Murder, betrayal and lies - why The Traitors appeals to our dark side
The hardest thing with lie detecting is knowing how people behave normally, according to Prof Wiseman, who has written about the psychology of magic and illusion, deception, luck and self-development.
"What we're quite good at is, when it's friends and partners, we know their truthful behaviour," he says. "And you're looking for people departing from that."
For example, when TV presenter Kate Garraway stood accused of being a potential traitor for her excessively theatrical reactions, she defended herself by explaining she was always "a ham".
"Now, you have to know her to know how she behaves normally to know whether this is deceptive or not."
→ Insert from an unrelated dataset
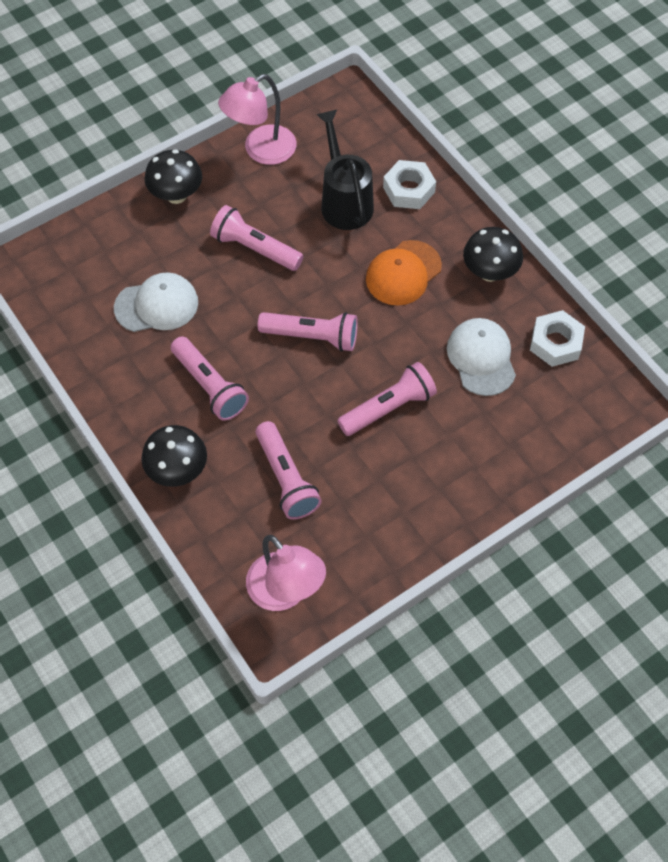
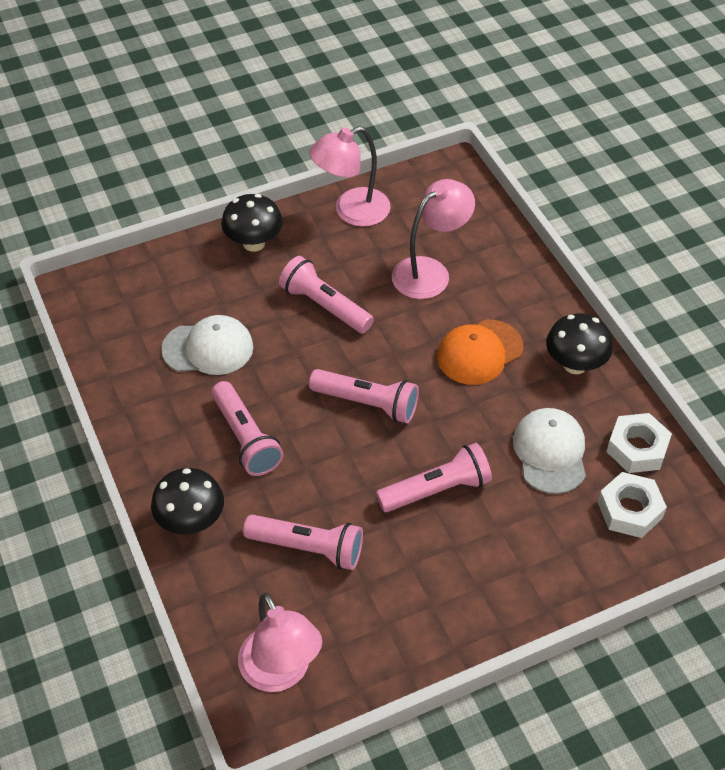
camera: 10 degrees right, 10 degrees down
(286, 478) = (308, 548): pink flashlight -> pink flashlight turned 60 degrees counterclockwise
(344, 201) = (430, 272): black watering can -> pink lamp
(409, 190) = (501, 269): white nut -> white nut (630, 510)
Prof Wiseman thinks the faithful stars are going wrong by so far basing their assumptions on what people do and say, when "the best signals are what people don't say and don't do".
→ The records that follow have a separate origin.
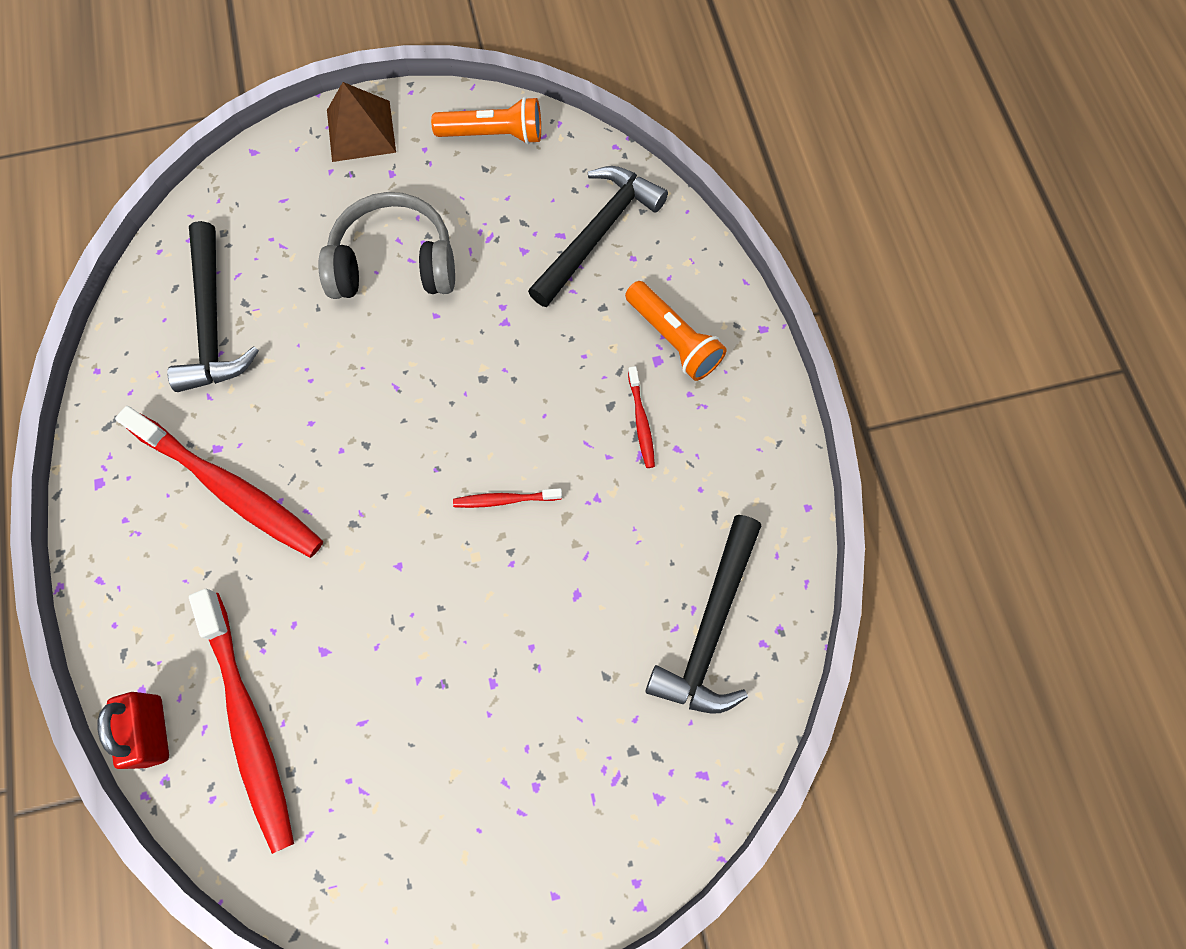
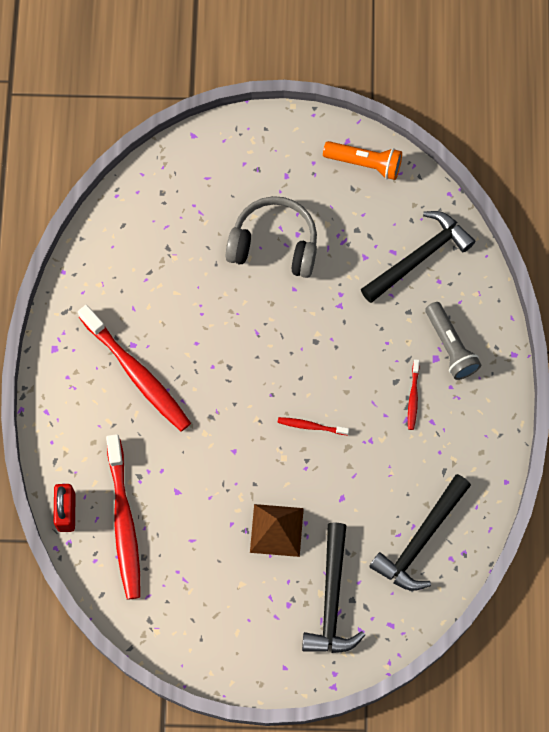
camera: 15 degrees right, 0 degrees up
(212, 322) = (144, 256): black hammer -> black hammer (331, 599)
(361, 131) = (271, 137): brown pyramid -> brown pyramid (276, 530)
(673, 339) = (450, 346): orange flashlight -> grey flashlight

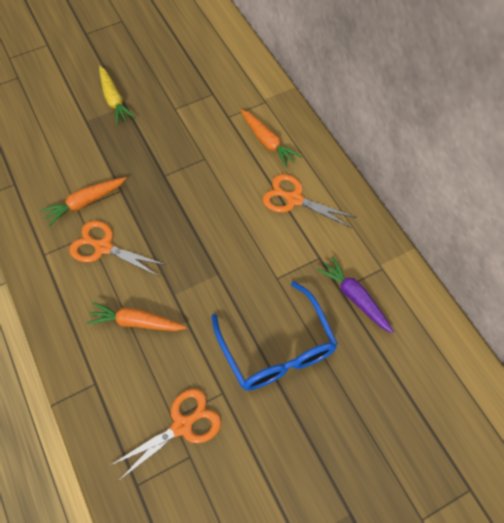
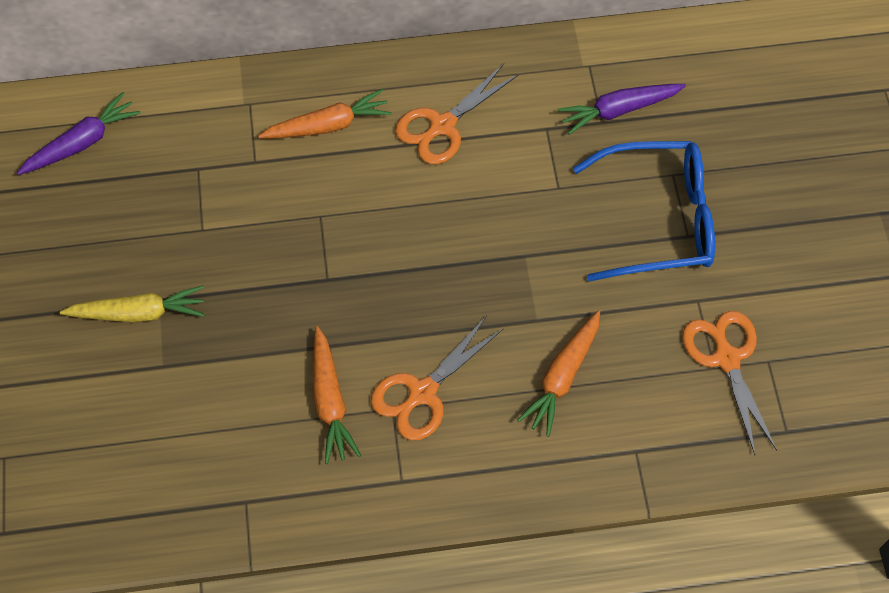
camera: 70 degrees left, 0 degrees up
(208, 42) = (82, 143): none -> purple carrot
"Liars tend to be pretty quiet," he says, noting the difficulties of that with "a bunch of celebrities" who will be "used to being centre of attention".
Singer Burns, one of the traitors, told viewers she planned to "lay low" and go "under the radar", and it seems to be working so far.
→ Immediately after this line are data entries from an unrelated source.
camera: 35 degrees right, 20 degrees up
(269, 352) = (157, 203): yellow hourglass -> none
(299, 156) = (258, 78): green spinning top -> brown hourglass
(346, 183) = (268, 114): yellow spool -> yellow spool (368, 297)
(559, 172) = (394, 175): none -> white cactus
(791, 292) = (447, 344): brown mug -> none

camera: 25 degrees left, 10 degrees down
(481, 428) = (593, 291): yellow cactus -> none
Good liars also tend to be intelligent, Wiseman says, citing salespeople, politicians and - ahem - performers among those who will be "pretty high self-monitors".
"Alan Carr and Jonathan Ross are very used to interviewing people," he says. "And used to interviewees who will be somewhat elusive."
On the latest episode, beloved veteran actress Celia Imrie was seen telling her fellow participants: "People think I'm nice, but I'm not."
For clinical and forensic psychologist Dr Susan Young, the celebrity edition of the show adds an extra level of deception and intrigue due to the professional "impression management" of pre-existing personas.
Viewers "project pre-existing beliefs" on to the stars because "these are people who we feel we know", she tells us. But in reality we "can't tell where the performance ends and where it begins".
As "voyeurs of morality", she adds, "we can't wait for the nice person to do something unexpectedly".
The group dynamic is what interests Dr Young most because what lies beneath is an inherent "double bind". "Everyone must lie", she says, because "to be honest is dangerous"; and yet "lying corrodes the team", which is much-needed to complete tasks.
"What the show does here, it exposes the illusion of co-operation and that's in so many systems. It's in our workplaces, it's in politics, it's in friendships under stress," she says.
"At the end of the day, given certain circumstances and under certain pressures, altruism will thin and self-interest surfaces."
She adds: "It's almost like a social experiment, it's mirroring how quickly loyalty will collapse when incentives change."